O Presidente do Conselho de Administração do maior fornecedor de energia da Ucrânia , a DTEK, está em Davos e falou à Euronews sobre o que um cessar-fogo energético pode significar para os ucranianos.
Os comentários de Maksym Timchenko surgem um dia depois de o presidente da Ucrânia, Volodymyr Zelenskyy, ter afirmado que cerca de 4.000 edifícios na capital, Kiev, ainda não tinham aquecimento e que a maior parte da cidade estava sem eletricidade, na sequência dos ataques russos no início da semana.
"Passámos três Invernos e vamos passar o quarto inverno durante a guerra, mas a questão é: a que preço? A que preço? A que nível de sofrimento do nosso povo", disse Timchenko.
"A situação é extremamente difícil. Precisamos de apoio. Precisamos de ajuda. É por essa razão que temos aqui muitas reuniões com empresas de energia e com outras partes interessadas que nos podem apoiar nesta situação de emergência.
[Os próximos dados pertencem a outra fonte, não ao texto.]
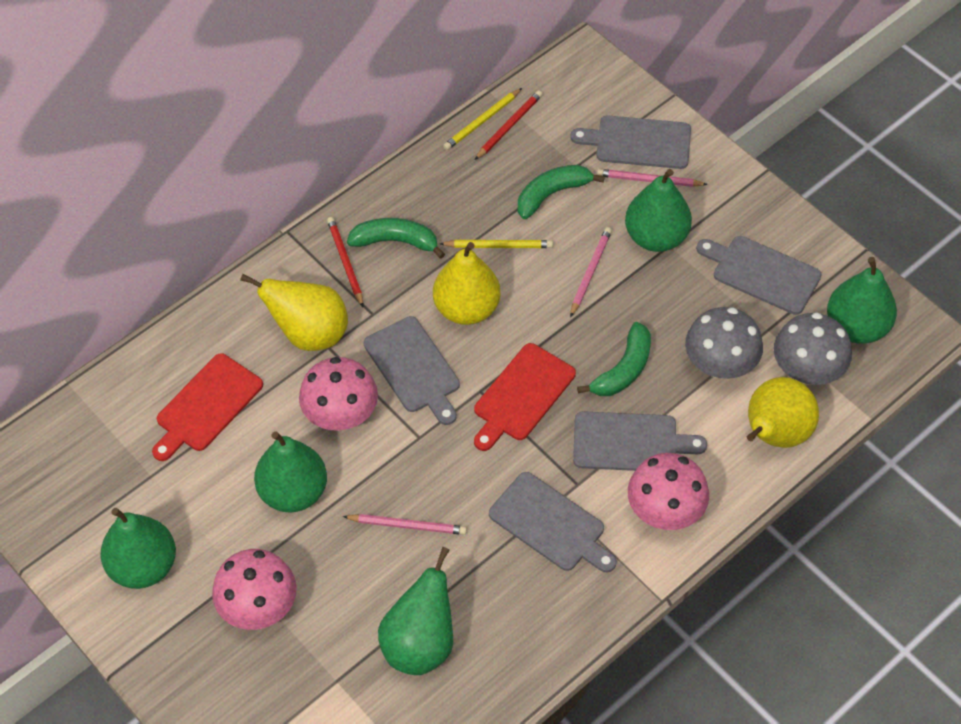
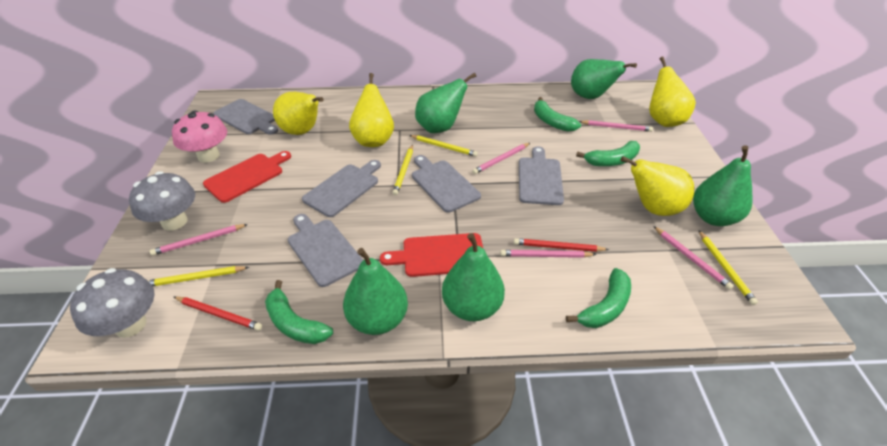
green banana: 3 -> 4
pink mushroom: 3 -> 1
pink pencil: 3 -> 5
yellow pear: 3 -> 4
yellow pencil: 2 -> 4

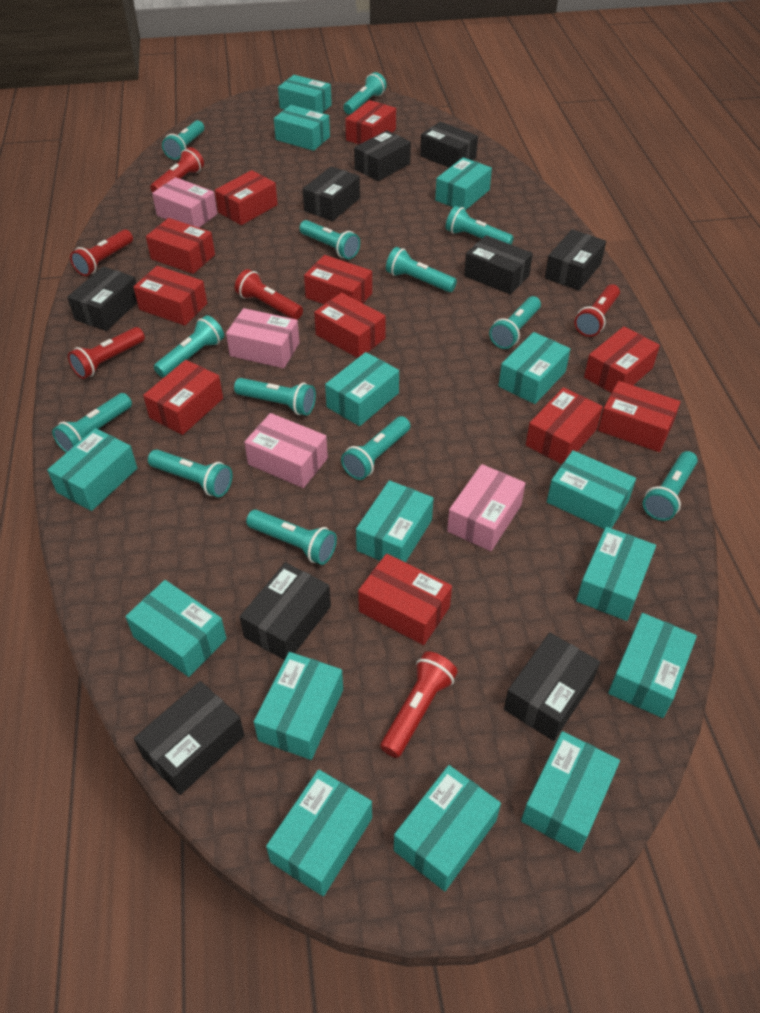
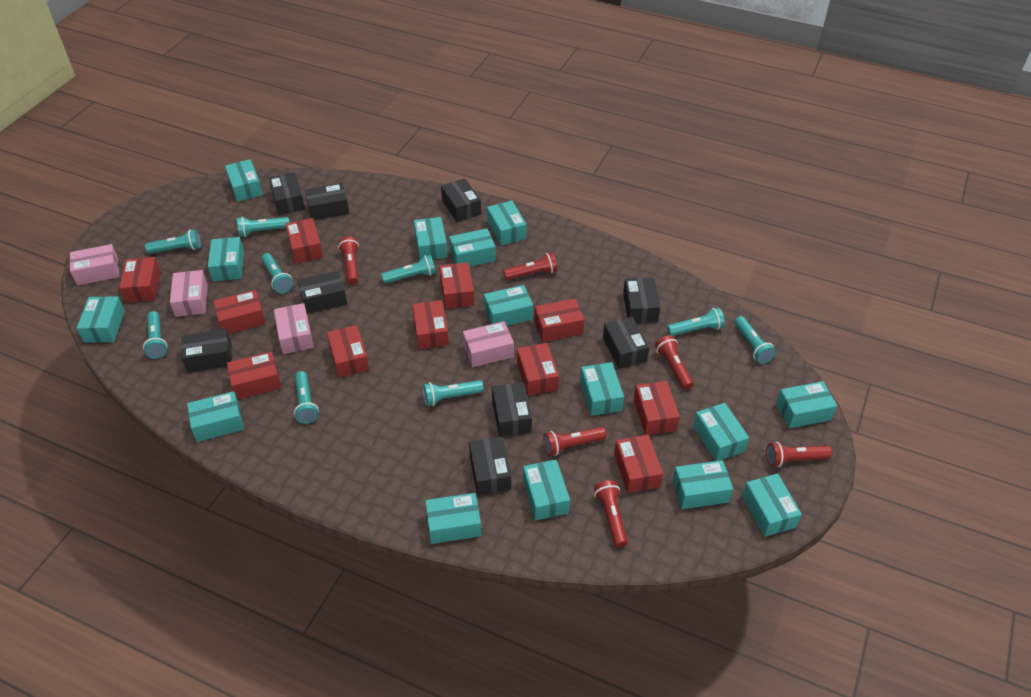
turquoise flashlight: 13 -> 9

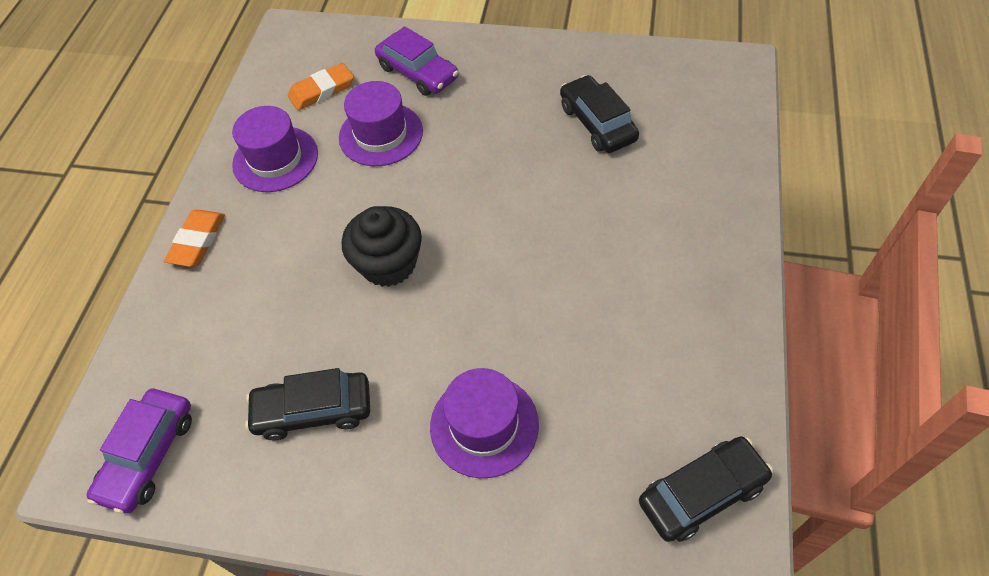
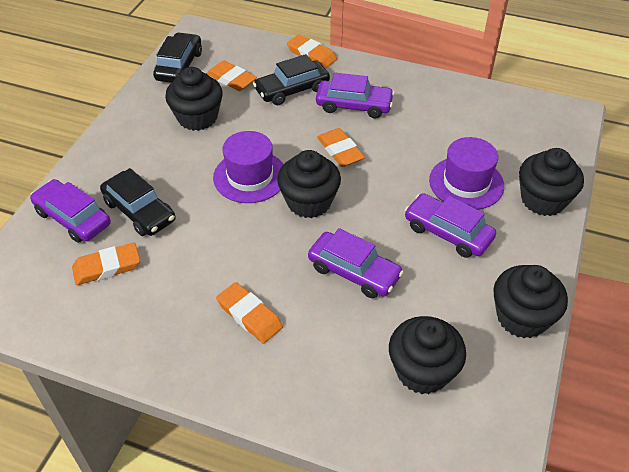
black cupcake: 1 -> 5
orange eraser: 2 -> 5
purple car: 2 -> 4
purple hat: 3 -> 2

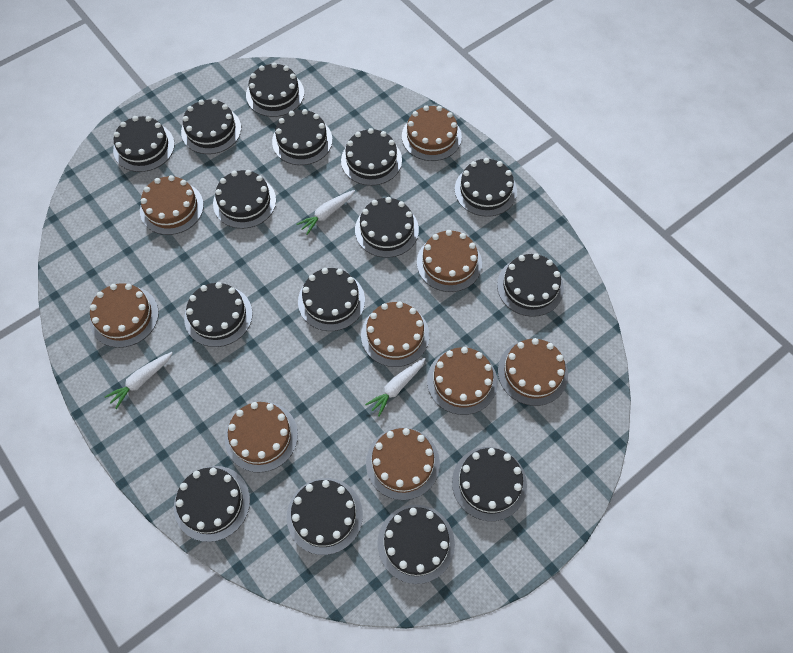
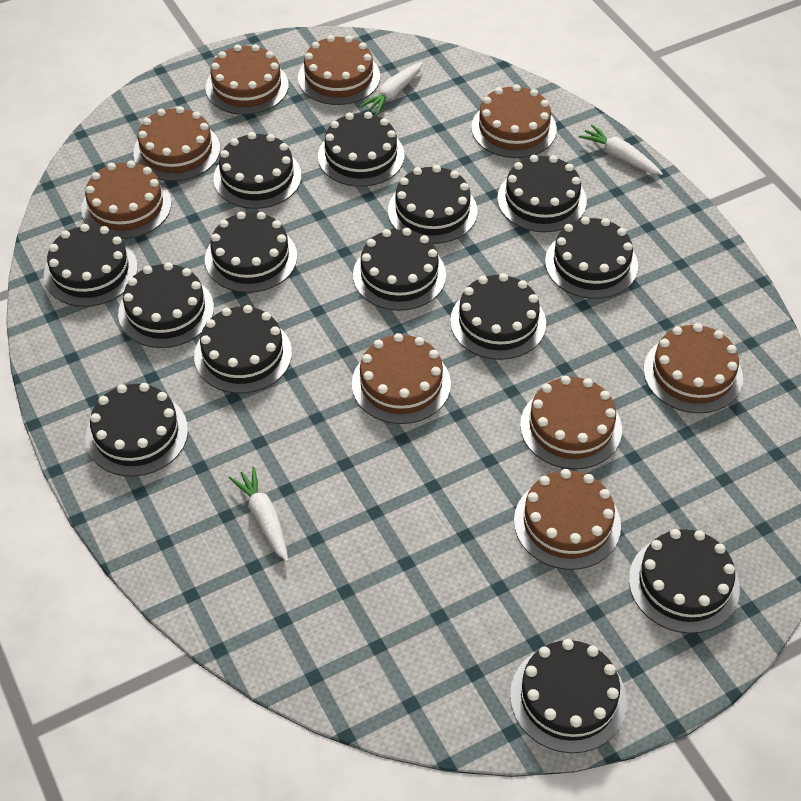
black cake: 15 -> 14

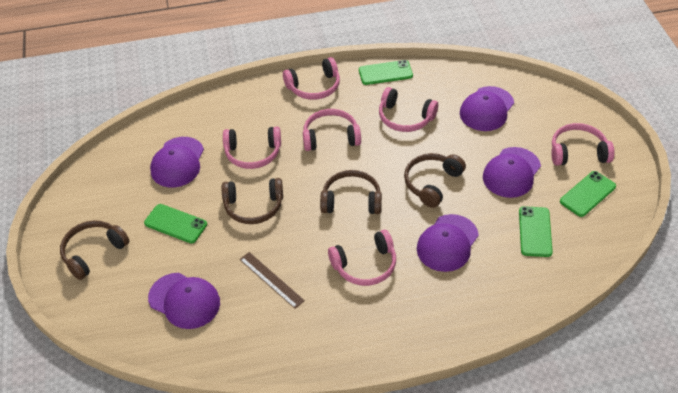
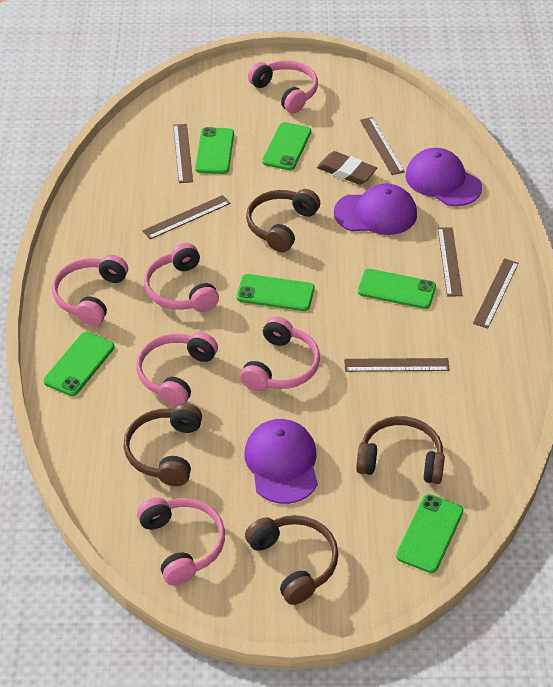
brown eraser: 0 -> 1
brown ruler: 1 -> 6
green phone: 4 -> 6
purple cap: 5 -> 3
E agora estamos, de facto, em modo de sobrevivência".
A Rússia tem atacado repetidamente as infraestruturas energéticas ucranianas ao longo dos quase quatro anos de guerra, mas Kiev diz que este inverno tem sido o mais duro de sempre, com centenas de drones e mísseis russos a sobrecarregarem as defesas aéreas durante geadas particularmente fortes.
A situação continua difícil em todo o país, incluindo nas regiões de Sumy, Chernigiv, Dnipro e Kharkiv, acrescentou Zelenskyy.
Zelenskyy anunciou o "estado de emergência" no setor energético do país na semana passada, com as escolas de Kiev a permanecerem fechadas, as luzes das ruas apagadas e cerca de meio milhão de residentes a abandonarem a capital.
Nos últimos 30 dias, mais de 1000 ucranianos foram levados para o hospital com queimaduras pelo frio e hipotermia, informou o Ministério da Saúde, acrescentando que a situação pode "tornar-se ameaçadora se as temperaturas descerem ou as condições meteorológicas piorarem".
A Alemanha classificou os ataques aéreos russos de inverno contra as infraestruturas energéticas como "crimes de guerra".
Timchenko instou outros países a verem a Ucrânia como um exemplo de como é fundamental proteger as infraestruturas energéticas, especialmente no inverno.
"Este nível de destruição do sistema energético nunca foi visto na Ucrânia, nem na história moderna. É por isso que é difícil de compreender. Nem sequer para o público em geral, mas mesmo para os especialistas em energia, para os diretores-executivos", disse à Euronews.
Com temperaturas que chegam a atingir os 20 graus negativos em Kiev, a Ucrânia está a viver um dos invernos mais frios dos últimos anos, agravando as dificuldades dos ucranianos quase quatro anos depois de a Rússia ter lançado a sua invasão em grande escala.
As autoridades de Kiev montaram centenas de tendas em toda a cidade, onde as pessoas podem aquecer-se e obter alimentos e bebidas quentes.
A Rússia tem estado a atacar o sistema energético da Ucrânia desde o início da sua invasão, no que Kiev diz ser uma tentativa de minar o moral e enfraquecer a resistência dos ucranianos.
O Kremlin afirma que apenas tem como alvo as instalações militares ucranianas e atribui a continuação da guerra a Kiev por se recusar a aceitar as suas exigências de paz.
O Tribunal Penal Internacional emitiu mandados de captura para dois altos responsáveis militares russos por causa dos ataques à rede de energia da Ucrânia.